A collaborative album, JJ Lin was the final musician revealed to have worked with Jung on One Fine Day. Following its release, the duo performed "Checkmate" on Korean Broadcasting System's (KBS) Music Bank on January 23. A music video for "Checkmate" was released a week later.

==Background and composition==
JJ Lin attended CNBLUE's Blue Moon World Tour (2013) concert in Taiwan, where he first met Jung. They continued to meet at awards ceremonies that both parties attended. Following their initial meeting, Jung began listening to JJ Lin's music and "felt good" about it and sought to collaborate with him. Wanting to work with a foreign musician, Jung decided on JJ Lin to be the first collaboration for his debut solo album One Fine Day. Upon being contacted the following year, Lin agreed to work with him.

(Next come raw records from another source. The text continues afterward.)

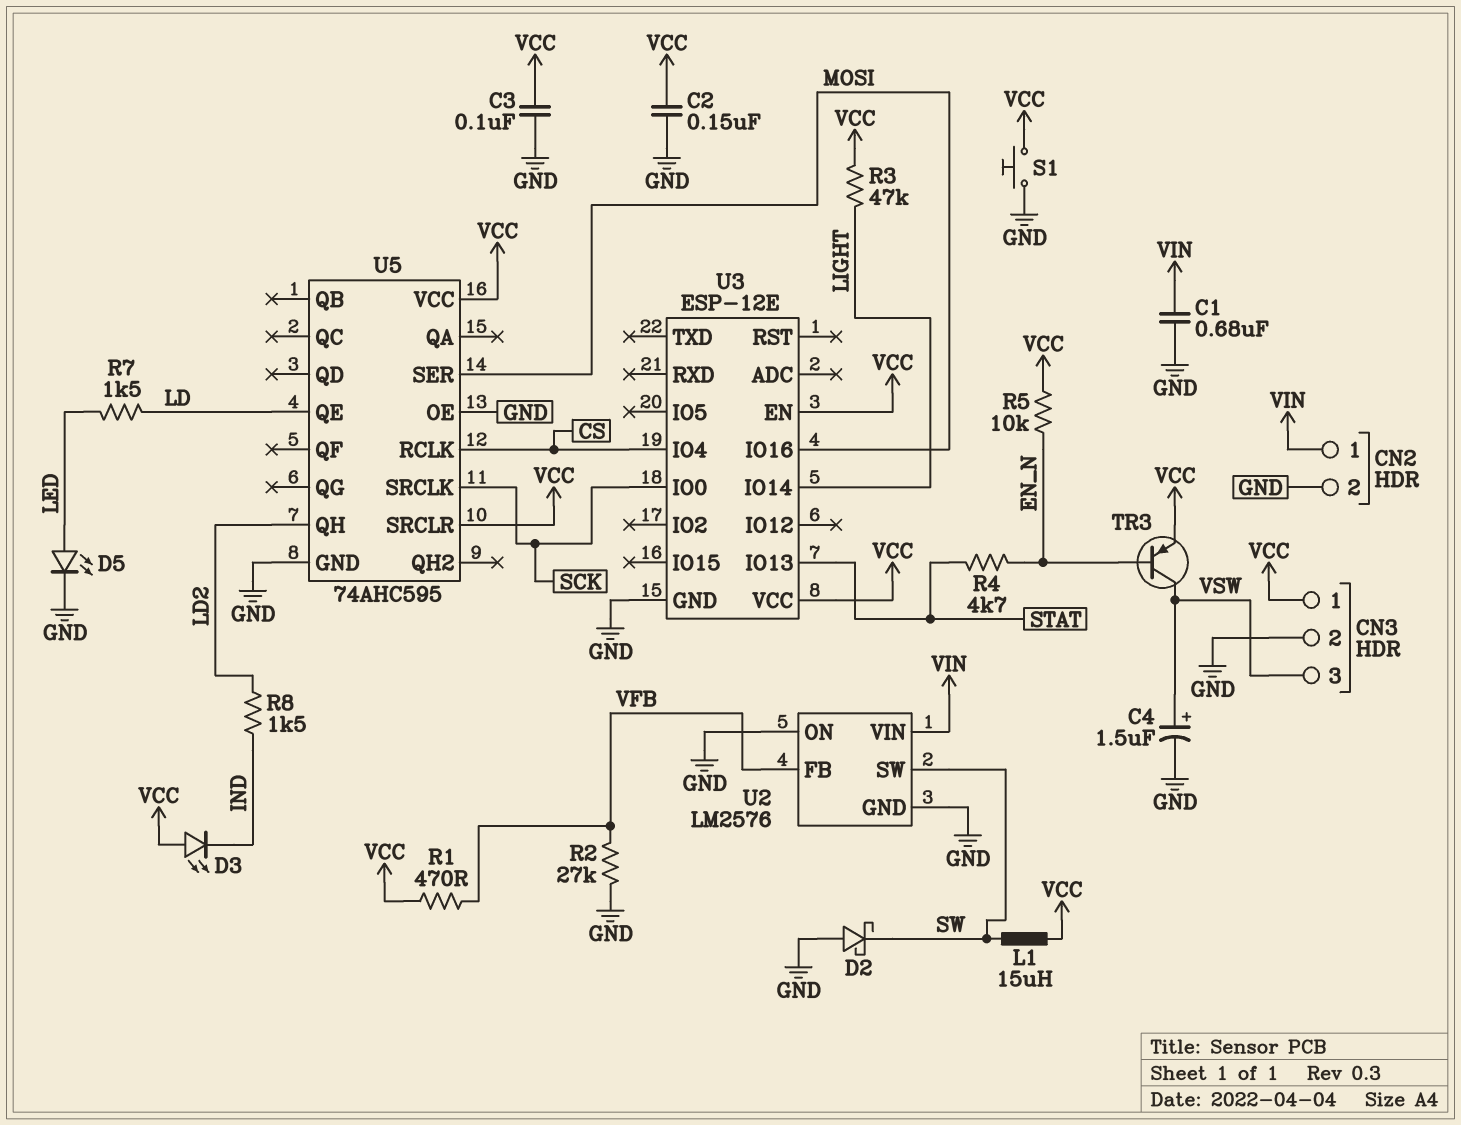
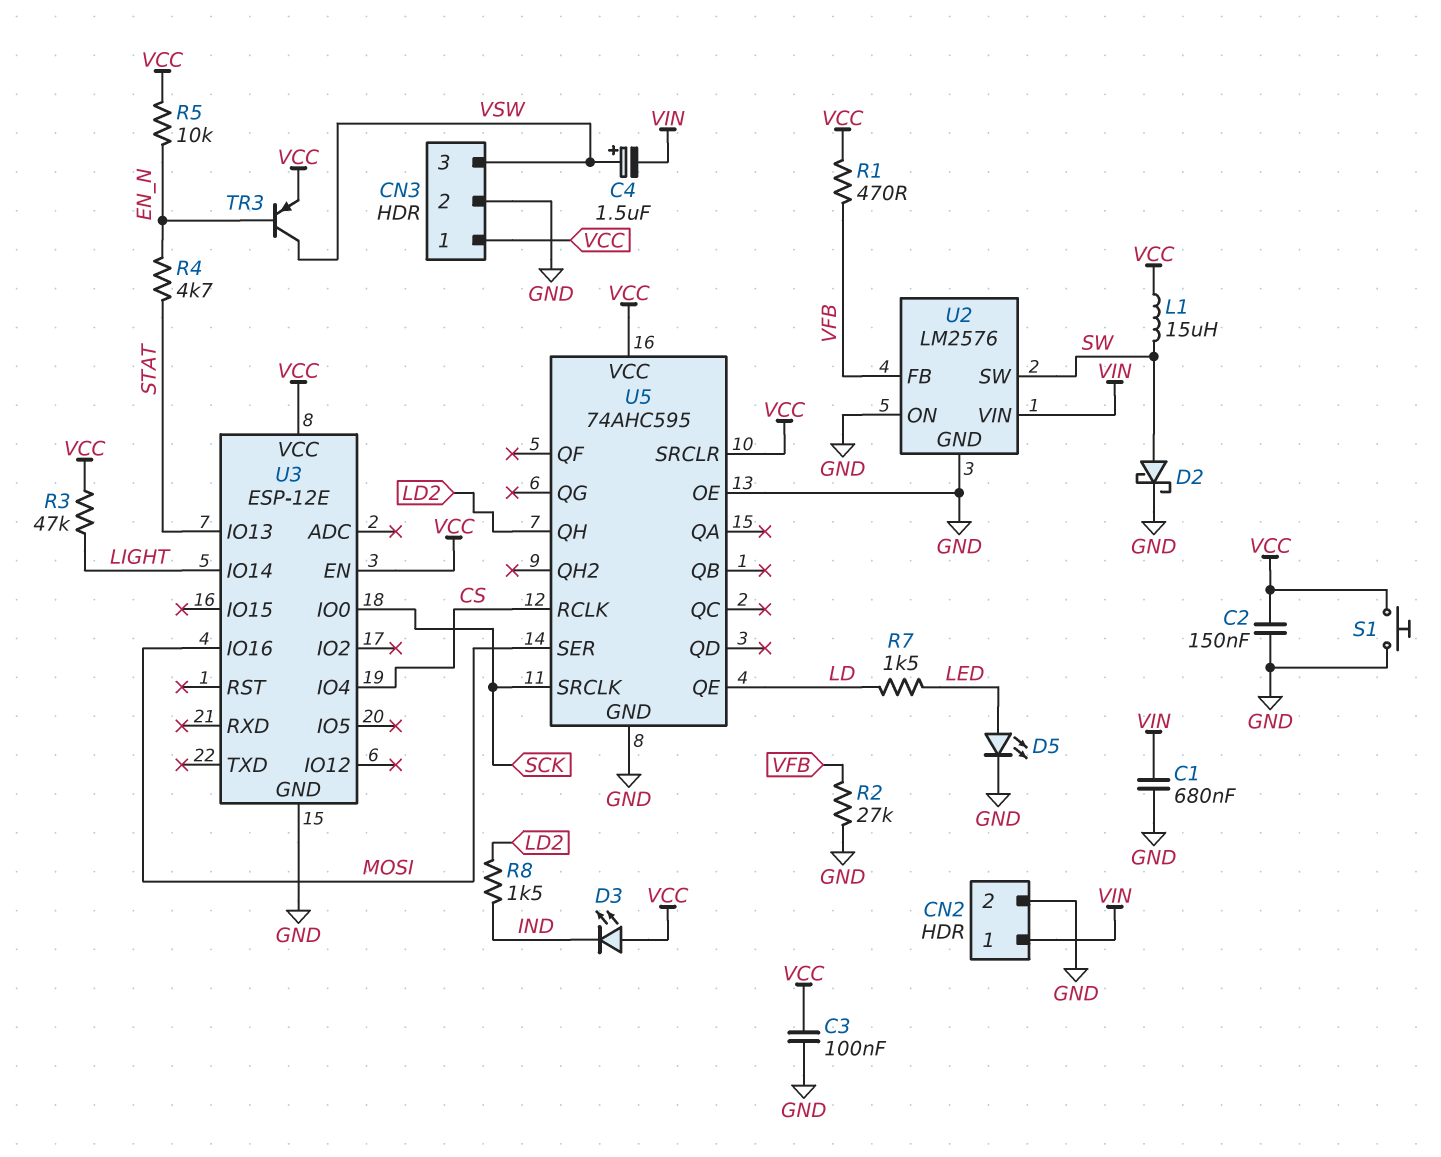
C4: 1.5uF (plus VSW, minus GND) -> 1.5uF (plus VSW, minus VIN)
D2: schottky (A GND, K SW) -> schottky (A SW, K GND)

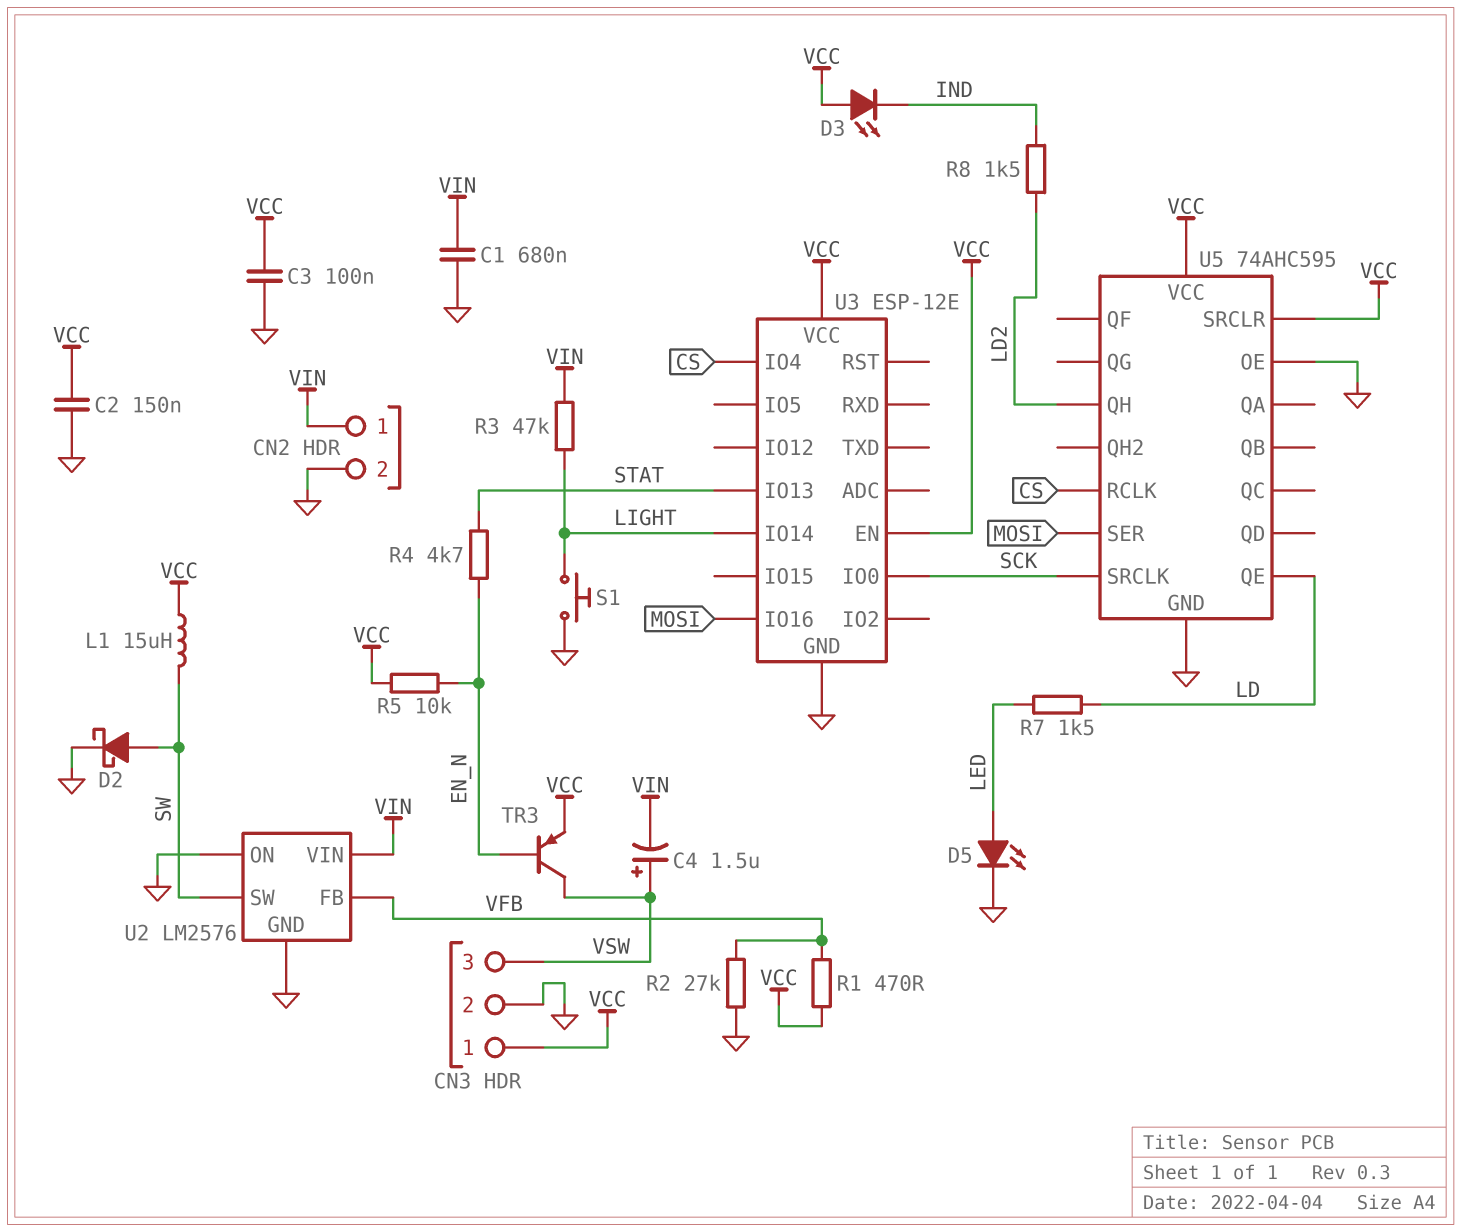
R3: 47k (LIGHT, VCC) -> 47k (LIGHT, VIN)
S1: button (GND, VCC) -> button (GND, LIGHT)

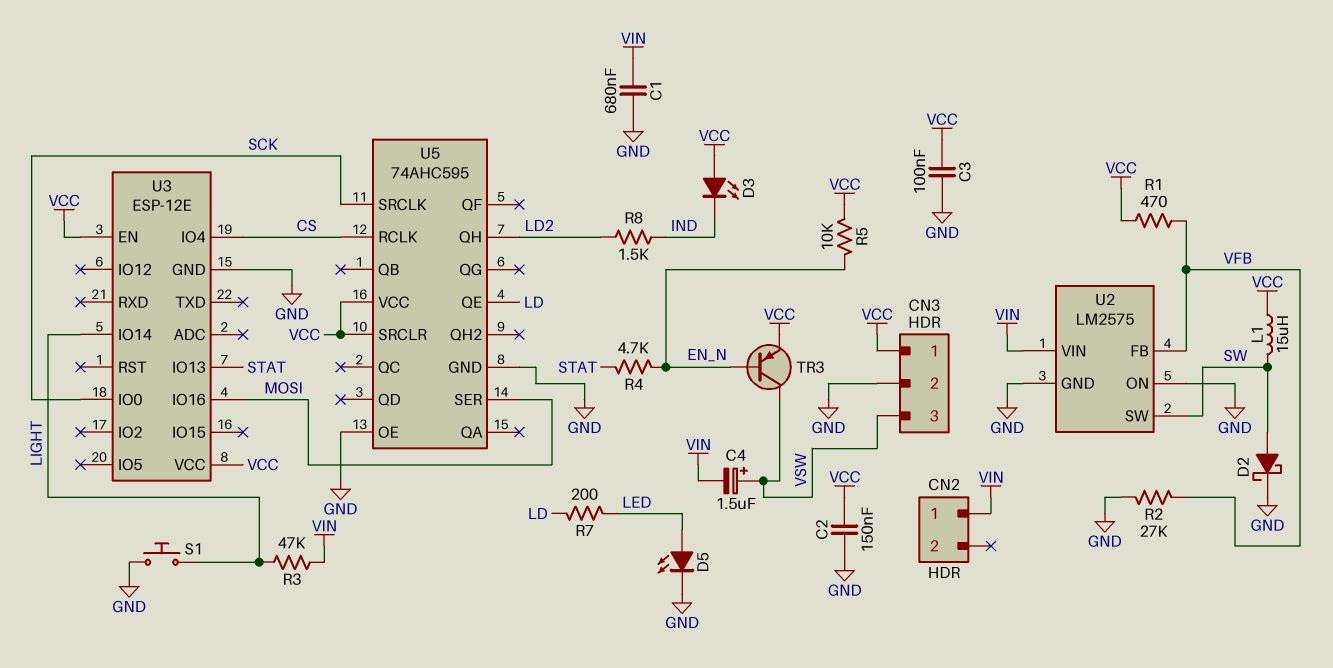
CN2 pin 2: GND -> none
R7: 1.5k (LD, LED) -> 200 (LD, LED)
U2: LM2576 -> LM2575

"We could be a pawn on the board, repetitively doing the same things for each game on the board. And many times we hope and think whether we can do more than what we were made to do."
— —JJ Lin on the song's theme

Jung and JJ Lin wrote the lyrics for "Checkmate" together, but recorded the song independently from one another. The pair communicated via email to complete the song, which was recorded in Taiwan and South Korea. The composition was crafted by Jung, who arranged the song with Lee Sang-ho. According to JJ Lin, the duo wanted to conceive a song which illustrated that "life is often like playing a game of chess". He went on to explain that the track is "about that shout of frustration, and that longing for freedom.". The lyrics convey the idea that "we'd always be there for each other although our nationalities are different". It is a "melodic" rock track with lyrics sung in Korean, Mandarin, and English.

==Release and promotion==
On January 6, FNC Entertainment's homepage was redesigned into a teaser website for Jung's album. Initiated on the following day, the four artists he collaborated with were revealed on an individual basis. Jung's collaboration with JJ Lin was the final collaboration revealed on January 13. One Fine Day was released on January 20, which includes "Checkmate" as track six. It was later included on the special edition of JJ Lin's album Genesis.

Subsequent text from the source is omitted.